Wednesday, December 2, 2009 by Customer Feedback Analysis

In my last entry, I discussed ways that we conduct analysis that links customer loyalty to firm financial performance at a customer/account level. In this entry, I will discuss the linkage between customer loyalty and market performance.

A growing base of research has quantified the linkage between stock price, stock returns and customer loyalty (see, for example, Aksoy, Cooil, Groening, Keiningham & Yalcin (2008) and Fornell, Johnson, Mithas, & Krishnan (2006)). Much of the literature has focused on the connection between customer loyalty and stock price – that is, is there a link between customer sentiment (as measured by traditional customer satisfaction/loyalty metrics) and how much value a share of the company’s stock carries? As it turns out, there is a connection, and it follows intuitive reasoning – the more satisfied a company’s customer base, the more favorable the stock price.

But stock price is only one factor to consider – the other factor to consider is volatility. Volatility refers to the ups and downs a stock price experiences, and it is a measure of risk – the more risk in a stock, the greater the volatility. When we refer to volatility in a stock, we are generally referring to the composite of two broad types of risk – first, there is systematic risk – this is the risk that is associated with the market at large, best characterized by the John F. Kennedy quote that “a rising tide lifts all boats.” The other type of risk is idiosyncratic risk – this is the risk associated with actions of the firm. For example, management decisions regarding products, pricing, customer segments, etc. have an impact on idiosyncratic risk.[1]

To date, the literature on the connection between stock risk and customer loyalty has been pretty sparse. Moreover, the available literature has focused exclusively on the topic of systematic risk – in other words, they have focused on how stock prices move relative to the total market, not the company-based idiosyncratic risk.

In the November, 2009 Journal of Marketing, Kapil Tuli and Sundar Bharadwaj add significantly to the literature in their paper “Customer Satisfaction and Stock Returns Risk” by focusing on both sources of risk – systematic as well as idiosyncratic. They find that customer satisfaction scores “insulate a firm’s stock returns from market movements (overall and downside systematic risk) and lower the volatility of its stock returns (overall and downside idiosyncratic risk).”[2] That is, the greater the satisfaction/loyalty of a customer base, the less volatility that is exhibited by the stock.

So, the bottom line is this - companies with strong customer loyalty enjoy not only better stock returns, but they are also less susceptible to volatility in their stock price. We have independently corroborated these findings with our Walker Index - a composite stock index  of Walker clients that has outperformed the broader market indices by a factor of 5 to 6 times since its inception. The Walker Index also has less volatility than the broader market indices, as measured by beta as well as upside and downside capture ratios.

The Walker Index - Customer Loyalty Pays Off!
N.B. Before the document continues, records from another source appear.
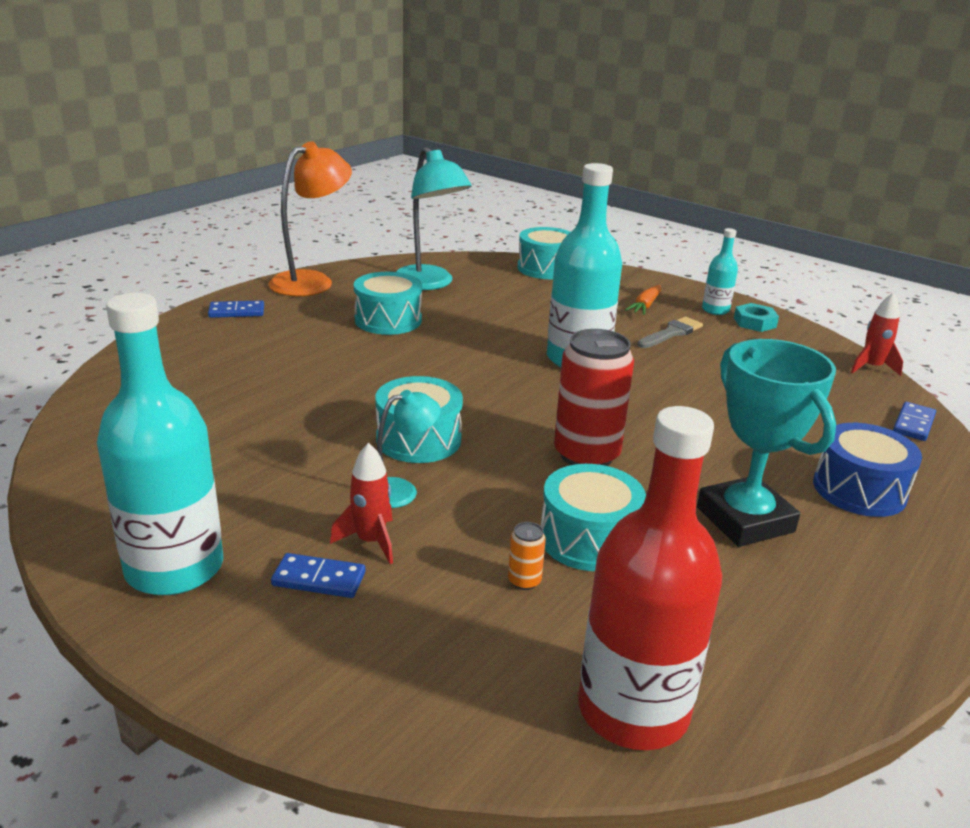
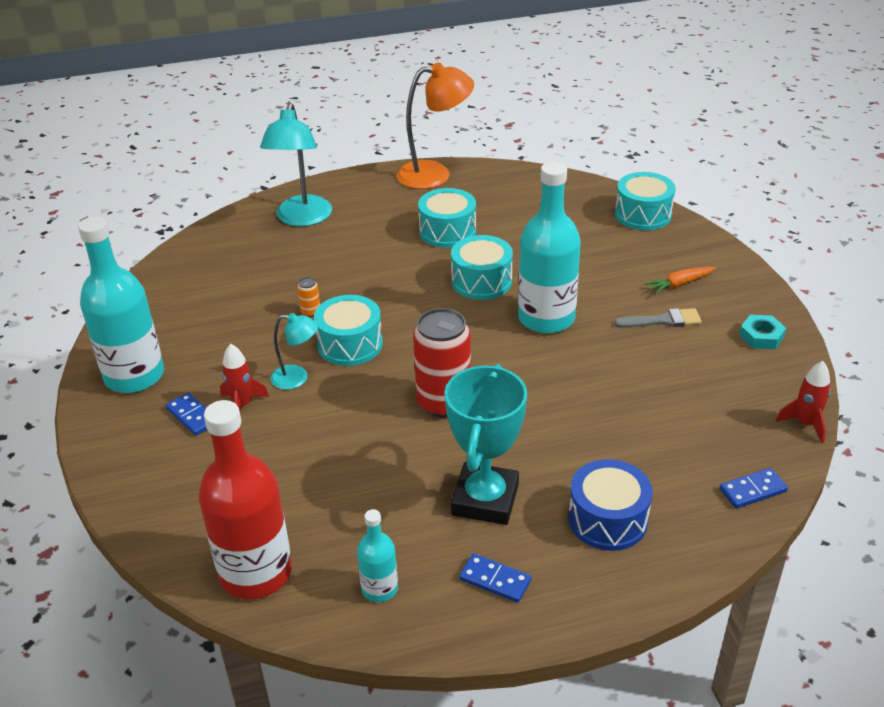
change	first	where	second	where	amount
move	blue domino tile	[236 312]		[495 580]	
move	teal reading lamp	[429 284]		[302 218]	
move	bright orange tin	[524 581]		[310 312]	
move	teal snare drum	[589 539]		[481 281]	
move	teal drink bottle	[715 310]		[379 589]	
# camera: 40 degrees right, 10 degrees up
In these first two entries, we have discussed how loyalty metrics and financial performance are linked from an internal/micro perspective (i.e., at the customer/account level) as well as at an external/macro perspective (i.e., at the market performance level). What are the implications of these findings? I’ll address that in the third (and final) entry of this series.
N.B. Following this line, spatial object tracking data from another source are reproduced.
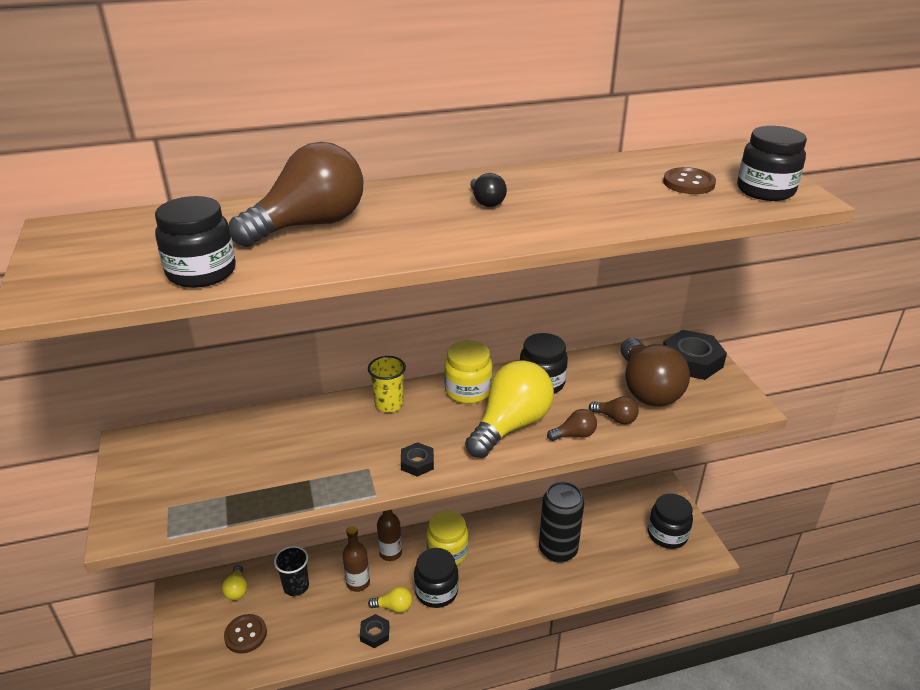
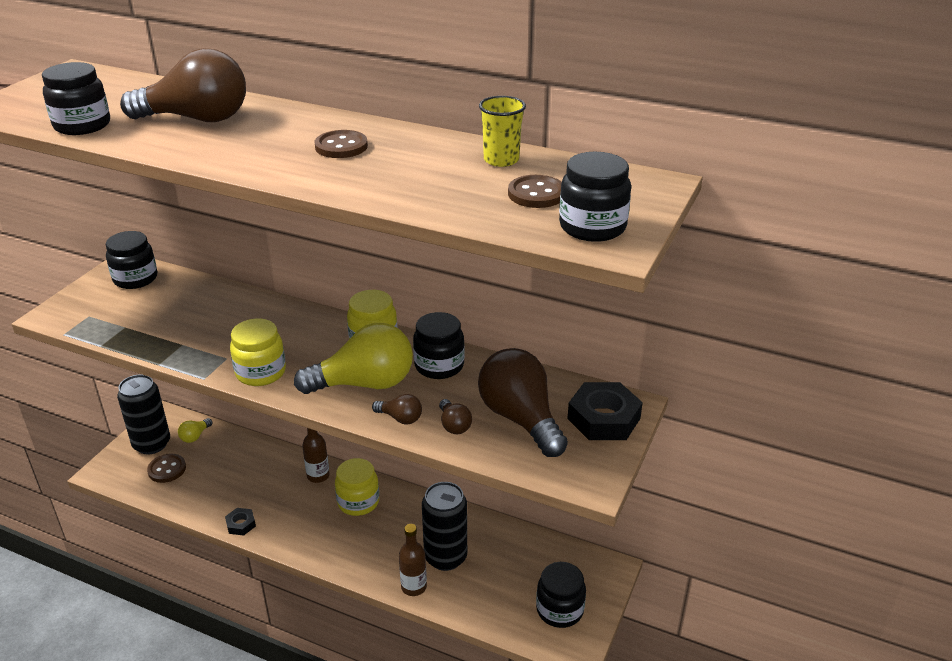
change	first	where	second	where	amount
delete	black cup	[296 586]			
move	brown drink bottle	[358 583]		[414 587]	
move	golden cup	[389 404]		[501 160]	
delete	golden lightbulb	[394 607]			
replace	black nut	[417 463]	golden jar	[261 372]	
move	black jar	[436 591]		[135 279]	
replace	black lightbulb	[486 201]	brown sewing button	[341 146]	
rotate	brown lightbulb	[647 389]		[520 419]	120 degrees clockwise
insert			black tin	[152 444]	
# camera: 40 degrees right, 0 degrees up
In the meantime, what do you think? How can we leverage this information to more effectively run our businesses?

Mark Ratekin
Sr. Vice President, Consulting Services & Resource Management


[1] Much of modern portfolio theory is based on the idea of measuring and managing volatility in a given portfolio. This essentially means looking for stocks that have complementary volatility – for example, if we had a portfolio of two stocks, we would like to balance the volatility of one off the other so that they average each other out. Managing risk is perhaps the most compelling aspect of having a diversified portfolio; therefore, any metric that can provide a leading indicator of risk carries with it great strategic value.

 

[2] Tuli, Kapil R. and Bharadwaj, Sundar G. “Customer Satisfaction and Stock Returns Risk.” Journal of Marketing, Volume 73 (November 2009). 184 – 197.